The Sunnyvale-based portal’s move is seen not only as an effort to boost advertising by the studios but as a means to gain a foothold for a potential move into video-on-demand.

It’s also indicative of Hollywood’s increasing acceptance of the Internet as a way to get people into theaters.

“Before Terry arrived we were working with the studios,” said David Mandelbrot, vice president and general manager of Yahoo Entertainment. “But he has given us an extraordinary amount of momentum because of his relationships with the studios.”

Yahoo ran promotions for five of the 10 top-grossing films of 2001 from three different studios.

The timing may be right. There are signs of an advertising pickup in broadcast and print media, and while Internet ad sales remain soft, Fox Filmed Entertainment and Yahoo earlier this month announced Fox’s largest advertising commitment ever to an online media company. Terms of the deal were not disclosed.

Sony Corp. made a similar pact with Yahoo last fall and Sony Pictures Entertainment currently is pitching “Panic Room” on Yahoo.

Denise Garcia, director of media research at GartnerG2, the research arm of Gartner Inc., said the handshake between movie studios and the Internet is overdue.

“It’s an excellent idea,” Garcia said. “Finally, the movie studios and the entertainment industry at large understand their own Internet strategies. They’re starting to understand how they can use (the Internet) as their own distribution mechanism.”

Garcia said Internet advertising for movies and videos has more than doubled since September. Studios bought 27,920 Internet ads in January up from 12,548 in September, according to GartnerG2 research. The most ads, 2,109, were placed for “Blackhawk Down.” The Jan. 25 DVD release of “TRON” was second with 1,801 ads placed.

Artisan Pictures Inc.’s promotional success with the “Blair Witch Project” Web site was a motivational experience for the studios, Garcia said.

Data mining

Sean Black, vice president of interactive media at Grey E. Media in New York, said advertising budgets for releases by his client, Warner Bros., have increased five-fold in the three years he’s been working with them. He said studios are starting to find new and creative ways to mine the Internet for demographic information.

And that is a big part of Yahoo’s pitch.

“We’re using our research and data to really prove to the studios that online is an excellent way to promote their product,” Mandelbrot said.

The research and data are confidential items Yahoo won’t discuss, but Mandelbrot said the Web portal has opportunities to insert movie openings in its calendar, characters in its chat engine, and banner and popup ads to get studio messages to targeted audiences.

Yahoo is not the only site taking advantage of the studios increasing love of the Internet.

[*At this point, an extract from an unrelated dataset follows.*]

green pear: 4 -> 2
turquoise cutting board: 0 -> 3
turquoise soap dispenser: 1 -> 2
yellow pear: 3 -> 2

The Flipside Network, a group of four gaming sites owned by Vivendi Universal, has run more than 30 promotional campaigns for studios in the last 18 months, according to Flipside’s Michael Streefland, director of marketing. Where studios once were spending money on their own sites, they now are turning to established a Web presence with advertising money.

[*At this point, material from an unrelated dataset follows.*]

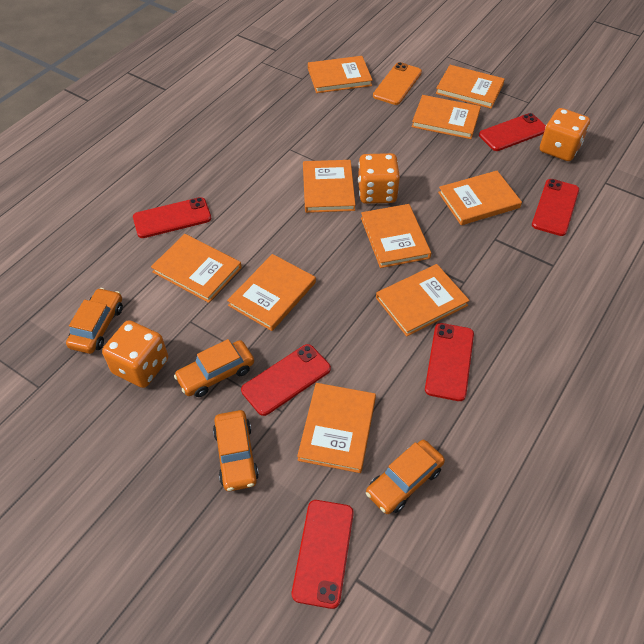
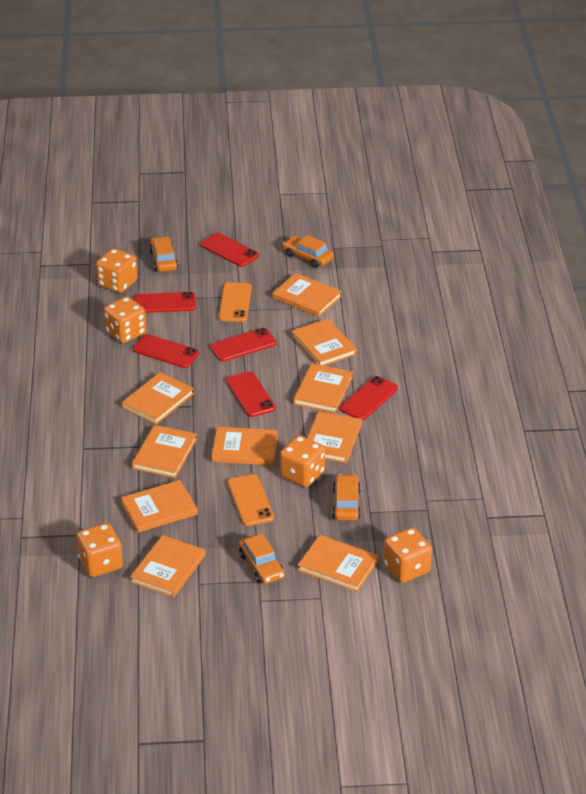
orange dice: 3 -> 5
orange phone: 1 -> 2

“What we’re finding is we’re receiving more RFPs” from studios, Streefland said. “They want more integration. They’re going to the Internet and trying to capitalize on what’s inherent about it.”

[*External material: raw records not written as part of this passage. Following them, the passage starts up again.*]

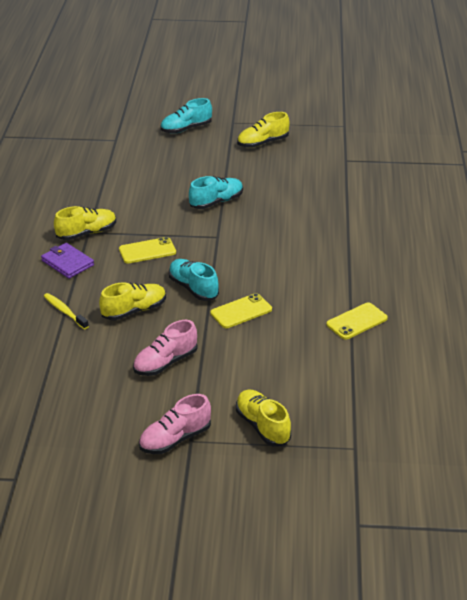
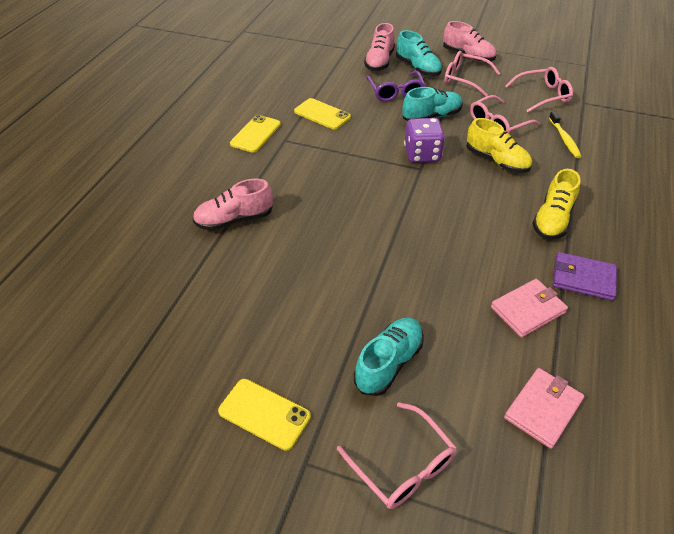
pink glasses: 0 -> 4
pink shoe: 2 -> 3
pink wallet: 0 -> 2
purple dice: 0 -> 1
purple glasses: 0 -> 1
yellow shoe: 4 -> 2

Adam Stein, executive vice president of ad sales at iFilm Corp., said the increasing advertising revenue from movie studios comes after years of badgering. He said movie ads now make up between 40 percent and 50 percent of iFilm’s income. That could increase as technology improves the quality of ads.

“Certainly, the technology and broadband penetration allow the studios to see their messages are being conveyed in ever-richer media,” Stein said.

Mandelbrot said Yahoo learned from Launch Media, an online music site in Santa Monica that the portal bought last June for an estimated $12 million. “Part of why they were so successful is they were firmly entrenched there in Santa Monica where the music companies are,” Mandelbrot said. “We wanted to make sure we established a beachhead there.”

Yahoo also is looking monitoring the evolving VOD market and how it might become part of the Internet marketplace, though industry experts say that’s still three to five years off. For now, Yahoo’s new office is more about advertising.